Pursuant to the Share Purchase Agreement, Franklin agreed to acquire Qiluo at a
closing held simultaneously therewith by purchasing from the Qiluo Shareholders
all of their respective shares of Qiluo’s registered capital, which represent
100% of the issued and outstanding registered capital stock of Qiluo. Upon the
consummation of such purchase, Qiluo became a wholly-owned subsidiary of
Franklin. In consideration therefor, Franklin agreed to issue to the Qiluo
Shareholders an aggregate of 5,000,000 shares of Franklin’s Series A Convertible
Preferred Stock (convertible into 52,880,000 shares of common stock), which were
allocated between the Qiluo Shareholders as follows: 4,750,000 shares to
Xinshengxiang; 125,000 shares to Dingliang; and 125,000 shares to Yue. Each
share of Series A Convertible Preferred Stock was convertible, at the option of
the holder thereof, into 10.576 shares of Franklin's common stock.
F-16
In
connection with the foregoing transaction, on June 19, 2007, Kelly Fan, the
former President, Chief Executive Officer, Treasurer, and Director of Franklin,
transferred without consideration to the Qiluo Shareholders 18,000,000 shares of
the common stock of Franklin which were issued and outstanding and held by Ms.

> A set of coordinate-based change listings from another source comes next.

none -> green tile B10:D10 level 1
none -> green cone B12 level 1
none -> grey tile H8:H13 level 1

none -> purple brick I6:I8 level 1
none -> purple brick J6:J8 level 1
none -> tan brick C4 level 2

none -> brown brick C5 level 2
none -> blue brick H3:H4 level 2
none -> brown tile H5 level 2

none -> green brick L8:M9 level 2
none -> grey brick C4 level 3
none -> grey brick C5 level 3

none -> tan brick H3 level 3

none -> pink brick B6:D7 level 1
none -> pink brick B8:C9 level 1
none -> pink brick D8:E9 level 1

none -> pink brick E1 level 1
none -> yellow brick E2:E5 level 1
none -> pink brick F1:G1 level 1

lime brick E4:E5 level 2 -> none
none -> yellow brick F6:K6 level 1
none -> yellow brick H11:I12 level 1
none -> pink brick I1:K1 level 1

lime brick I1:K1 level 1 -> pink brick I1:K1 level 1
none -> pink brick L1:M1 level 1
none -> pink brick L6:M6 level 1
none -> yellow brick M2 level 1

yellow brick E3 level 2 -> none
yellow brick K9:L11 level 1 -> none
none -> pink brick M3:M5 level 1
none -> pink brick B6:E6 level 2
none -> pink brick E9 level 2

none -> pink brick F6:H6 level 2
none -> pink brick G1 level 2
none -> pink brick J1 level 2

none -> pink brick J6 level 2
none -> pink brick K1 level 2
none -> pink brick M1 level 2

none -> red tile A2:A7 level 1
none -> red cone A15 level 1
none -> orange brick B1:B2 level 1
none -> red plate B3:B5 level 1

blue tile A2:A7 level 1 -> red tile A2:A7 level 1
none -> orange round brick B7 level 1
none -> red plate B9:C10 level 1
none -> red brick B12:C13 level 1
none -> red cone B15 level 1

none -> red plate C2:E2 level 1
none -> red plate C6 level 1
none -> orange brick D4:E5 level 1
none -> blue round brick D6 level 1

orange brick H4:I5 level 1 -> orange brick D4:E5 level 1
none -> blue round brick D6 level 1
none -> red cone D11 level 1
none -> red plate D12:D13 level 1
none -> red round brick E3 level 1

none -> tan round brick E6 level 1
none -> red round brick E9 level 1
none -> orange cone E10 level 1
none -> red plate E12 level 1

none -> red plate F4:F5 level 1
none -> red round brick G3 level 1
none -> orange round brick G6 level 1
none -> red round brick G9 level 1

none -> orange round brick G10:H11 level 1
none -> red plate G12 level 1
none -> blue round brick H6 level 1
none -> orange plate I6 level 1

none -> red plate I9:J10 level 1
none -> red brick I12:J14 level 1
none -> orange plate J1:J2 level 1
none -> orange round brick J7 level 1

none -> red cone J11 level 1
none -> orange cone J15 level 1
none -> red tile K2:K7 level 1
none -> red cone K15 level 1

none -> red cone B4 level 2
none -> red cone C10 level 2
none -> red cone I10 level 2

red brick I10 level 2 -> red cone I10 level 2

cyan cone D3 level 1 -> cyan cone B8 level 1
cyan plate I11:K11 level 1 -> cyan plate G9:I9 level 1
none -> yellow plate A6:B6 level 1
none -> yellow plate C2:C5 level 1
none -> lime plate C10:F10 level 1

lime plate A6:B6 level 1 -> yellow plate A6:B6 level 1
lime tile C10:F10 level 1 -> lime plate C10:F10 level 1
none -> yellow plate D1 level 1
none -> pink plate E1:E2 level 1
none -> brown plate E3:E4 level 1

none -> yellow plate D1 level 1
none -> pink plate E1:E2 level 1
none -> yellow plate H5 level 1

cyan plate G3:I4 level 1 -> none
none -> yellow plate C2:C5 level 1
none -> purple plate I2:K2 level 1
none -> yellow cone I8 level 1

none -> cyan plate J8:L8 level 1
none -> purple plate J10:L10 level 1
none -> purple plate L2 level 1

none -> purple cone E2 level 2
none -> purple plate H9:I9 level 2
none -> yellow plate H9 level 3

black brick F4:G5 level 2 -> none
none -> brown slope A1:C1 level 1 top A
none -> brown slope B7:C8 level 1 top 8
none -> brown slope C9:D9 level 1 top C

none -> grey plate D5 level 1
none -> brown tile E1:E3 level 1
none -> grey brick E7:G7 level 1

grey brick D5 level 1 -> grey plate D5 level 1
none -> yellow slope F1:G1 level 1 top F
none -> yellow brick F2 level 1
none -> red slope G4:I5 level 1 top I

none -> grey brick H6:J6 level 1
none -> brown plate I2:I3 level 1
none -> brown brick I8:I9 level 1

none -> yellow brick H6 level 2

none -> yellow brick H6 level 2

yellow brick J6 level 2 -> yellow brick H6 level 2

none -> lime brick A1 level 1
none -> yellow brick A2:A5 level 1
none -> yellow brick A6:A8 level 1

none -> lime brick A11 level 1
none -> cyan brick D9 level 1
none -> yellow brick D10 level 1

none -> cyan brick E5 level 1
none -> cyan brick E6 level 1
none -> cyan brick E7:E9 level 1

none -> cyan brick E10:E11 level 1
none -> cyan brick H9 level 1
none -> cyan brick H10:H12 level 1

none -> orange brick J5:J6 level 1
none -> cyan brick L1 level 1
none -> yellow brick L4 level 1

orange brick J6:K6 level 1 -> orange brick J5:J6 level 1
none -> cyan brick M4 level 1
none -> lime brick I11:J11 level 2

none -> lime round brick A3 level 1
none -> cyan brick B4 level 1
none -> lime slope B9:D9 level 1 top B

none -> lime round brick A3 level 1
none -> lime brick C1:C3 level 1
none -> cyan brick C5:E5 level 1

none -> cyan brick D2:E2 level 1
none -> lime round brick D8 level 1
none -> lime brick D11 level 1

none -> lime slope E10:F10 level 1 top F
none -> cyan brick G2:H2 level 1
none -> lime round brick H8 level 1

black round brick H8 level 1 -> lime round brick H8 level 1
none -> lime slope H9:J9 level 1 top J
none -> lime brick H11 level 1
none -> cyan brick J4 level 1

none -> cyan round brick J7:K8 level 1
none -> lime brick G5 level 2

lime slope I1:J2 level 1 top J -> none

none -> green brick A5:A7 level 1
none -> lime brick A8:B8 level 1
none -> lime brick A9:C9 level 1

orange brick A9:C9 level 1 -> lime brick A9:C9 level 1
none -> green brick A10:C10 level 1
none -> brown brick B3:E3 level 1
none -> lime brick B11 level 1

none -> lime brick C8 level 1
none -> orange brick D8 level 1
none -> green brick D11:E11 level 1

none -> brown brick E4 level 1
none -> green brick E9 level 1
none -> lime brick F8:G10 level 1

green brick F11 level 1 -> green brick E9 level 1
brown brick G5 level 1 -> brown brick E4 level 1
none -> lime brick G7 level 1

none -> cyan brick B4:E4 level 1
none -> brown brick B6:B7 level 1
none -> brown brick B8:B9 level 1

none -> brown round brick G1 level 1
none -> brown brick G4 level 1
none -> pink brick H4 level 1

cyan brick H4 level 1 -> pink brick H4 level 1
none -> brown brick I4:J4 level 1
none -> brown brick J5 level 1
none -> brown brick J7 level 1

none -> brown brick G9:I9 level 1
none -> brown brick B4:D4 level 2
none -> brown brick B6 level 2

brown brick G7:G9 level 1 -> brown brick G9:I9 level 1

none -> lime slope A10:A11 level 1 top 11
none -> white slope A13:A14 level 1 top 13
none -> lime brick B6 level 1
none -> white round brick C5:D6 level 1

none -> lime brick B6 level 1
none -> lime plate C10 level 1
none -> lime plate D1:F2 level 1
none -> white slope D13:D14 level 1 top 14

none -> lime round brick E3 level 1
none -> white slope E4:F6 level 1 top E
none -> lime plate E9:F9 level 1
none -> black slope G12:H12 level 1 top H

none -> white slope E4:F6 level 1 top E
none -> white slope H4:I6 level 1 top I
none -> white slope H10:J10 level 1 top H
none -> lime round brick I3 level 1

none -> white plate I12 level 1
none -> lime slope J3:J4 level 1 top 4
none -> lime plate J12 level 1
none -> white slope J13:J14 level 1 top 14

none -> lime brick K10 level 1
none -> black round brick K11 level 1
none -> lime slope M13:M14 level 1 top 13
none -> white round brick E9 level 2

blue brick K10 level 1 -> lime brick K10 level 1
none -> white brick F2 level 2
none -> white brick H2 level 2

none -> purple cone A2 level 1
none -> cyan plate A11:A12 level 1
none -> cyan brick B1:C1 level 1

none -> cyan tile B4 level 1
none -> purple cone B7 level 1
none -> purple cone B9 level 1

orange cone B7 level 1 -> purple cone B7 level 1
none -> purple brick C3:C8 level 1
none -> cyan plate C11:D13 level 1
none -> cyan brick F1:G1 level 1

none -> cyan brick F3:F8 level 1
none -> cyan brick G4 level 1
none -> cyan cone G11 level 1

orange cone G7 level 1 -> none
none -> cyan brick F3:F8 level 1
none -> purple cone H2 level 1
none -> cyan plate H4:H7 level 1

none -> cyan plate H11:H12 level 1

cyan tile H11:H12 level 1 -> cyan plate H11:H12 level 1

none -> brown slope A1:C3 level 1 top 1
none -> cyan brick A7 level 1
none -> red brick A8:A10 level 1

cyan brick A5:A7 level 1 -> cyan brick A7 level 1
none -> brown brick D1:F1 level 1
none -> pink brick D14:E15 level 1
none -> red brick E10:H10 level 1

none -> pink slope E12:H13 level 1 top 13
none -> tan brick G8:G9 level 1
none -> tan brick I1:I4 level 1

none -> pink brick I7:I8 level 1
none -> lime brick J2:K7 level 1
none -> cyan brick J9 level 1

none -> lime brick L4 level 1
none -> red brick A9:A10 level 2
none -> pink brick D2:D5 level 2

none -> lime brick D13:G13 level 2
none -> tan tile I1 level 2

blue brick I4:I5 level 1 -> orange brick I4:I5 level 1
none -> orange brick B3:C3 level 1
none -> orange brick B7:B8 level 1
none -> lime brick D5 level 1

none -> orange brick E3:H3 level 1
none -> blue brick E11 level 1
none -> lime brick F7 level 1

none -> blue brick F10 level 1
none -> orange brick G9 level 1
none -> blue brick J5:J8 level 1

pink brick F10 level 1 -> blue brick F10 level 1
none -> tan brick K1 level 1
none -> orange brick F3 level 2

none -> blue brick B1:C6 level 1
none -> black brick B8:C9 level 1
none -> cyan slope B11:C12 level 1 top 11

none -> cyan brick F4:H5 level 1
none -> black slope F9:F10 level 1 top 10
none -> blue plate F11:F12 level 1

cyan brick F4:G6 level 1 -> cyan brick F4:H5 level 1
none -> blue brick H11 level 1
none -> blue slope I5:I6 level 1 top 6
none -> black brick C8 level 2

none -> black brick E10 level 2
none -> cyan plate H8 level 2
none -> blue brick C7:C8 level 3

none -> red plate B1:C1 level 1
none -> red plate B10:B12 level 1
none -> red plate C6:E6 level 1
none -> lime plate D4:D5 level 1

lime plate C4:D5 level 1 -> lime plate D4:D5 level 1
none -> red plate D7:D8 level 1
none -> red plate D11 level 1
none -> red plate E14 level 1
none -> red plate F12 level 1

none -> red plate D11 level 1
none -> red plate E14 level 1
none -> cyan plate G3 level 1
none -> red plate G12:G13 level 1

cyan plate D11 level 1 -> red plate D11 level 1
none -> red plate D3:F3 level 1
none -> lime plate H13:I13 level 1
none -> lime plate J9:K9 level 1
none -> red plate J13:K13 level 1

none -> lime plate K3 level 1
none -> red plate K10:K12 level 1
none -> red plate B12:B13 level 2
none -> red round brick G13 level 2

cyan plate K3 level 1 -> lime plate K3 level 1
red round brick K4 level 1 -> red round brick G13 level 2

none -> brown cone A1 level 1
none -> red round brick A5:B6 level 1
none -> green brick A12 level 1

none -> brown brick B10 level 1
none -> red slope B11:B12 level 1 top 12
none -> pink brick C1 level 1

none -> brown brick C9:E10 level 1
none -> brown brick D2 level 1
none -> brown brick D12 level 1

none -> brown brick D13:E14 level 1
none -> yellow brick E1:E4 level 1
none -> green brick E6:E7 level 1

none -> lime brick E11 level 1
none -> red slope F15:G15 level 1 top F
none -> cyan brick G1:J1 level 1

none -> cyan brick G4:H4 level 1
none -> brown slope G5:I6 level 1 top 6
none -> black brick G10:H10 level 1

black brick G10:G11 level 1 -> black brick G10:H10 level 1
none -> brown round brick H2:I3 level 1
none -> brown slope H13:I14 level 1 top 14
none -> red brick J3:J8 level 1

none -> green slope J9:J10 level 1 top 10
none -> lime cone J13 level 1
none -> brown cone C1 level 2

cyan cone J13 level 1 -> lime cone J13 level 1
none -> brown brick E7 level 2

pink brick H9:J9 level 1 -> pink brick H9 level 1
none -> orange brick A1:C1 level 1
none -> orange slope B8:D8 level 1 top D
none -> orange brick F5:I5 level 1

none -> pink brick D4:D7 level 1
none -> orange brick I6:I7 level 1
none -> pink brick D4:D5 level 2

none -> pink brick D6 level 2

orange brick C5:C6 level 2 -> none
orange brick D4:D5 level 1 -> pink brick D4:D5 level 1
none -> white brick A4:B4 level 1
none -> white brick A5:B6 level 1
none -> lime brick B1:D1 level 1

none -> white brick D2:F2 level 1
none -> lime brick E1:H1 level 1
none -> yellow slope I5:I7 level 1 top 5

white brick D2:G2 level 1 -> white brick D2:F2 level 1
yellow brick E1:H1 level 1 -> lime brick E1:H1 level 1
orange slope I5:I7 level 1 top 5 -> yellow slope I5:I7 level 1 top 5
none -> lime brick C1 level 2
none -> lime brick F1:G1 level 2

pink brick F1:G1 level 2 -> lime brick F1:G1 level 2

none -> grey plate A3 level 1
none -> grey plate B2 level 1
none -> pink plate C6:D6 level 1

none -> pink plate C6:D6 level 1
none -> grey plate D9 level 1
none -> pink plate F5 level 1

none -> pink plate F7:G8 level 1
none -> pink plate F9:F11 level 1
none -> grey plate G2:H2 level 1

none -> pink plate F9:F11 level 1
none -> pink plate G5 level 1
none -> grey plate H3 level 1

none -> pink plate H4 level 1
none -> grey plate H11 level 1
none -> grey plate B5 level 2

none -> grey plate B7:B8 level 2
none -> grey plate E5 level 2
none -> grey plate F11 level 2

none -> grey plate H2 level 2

Fan. Such shares were allocated between the Qiluo Shareholders as follows:
17,100,000 shares to Xinshengxiang Industrial Development Co., Ltd.; 450,000
shares to Dingliang Kuang; and 450,000 shares to Yue Kuang.
As a
result of the foregoing transactions: (a) Xinshengxiang held approximately 81%
of the total combined voting power of all classes of Franklin’s capital stock
entitled to vote; (b) Diangliang Kuang is the principal owner and manager of
Xinshengxiang and thus has voting, investment, and dispositive control over the
shares of Franklin’s capital stock owned by Xinshengxiang. Accordingly, Mr.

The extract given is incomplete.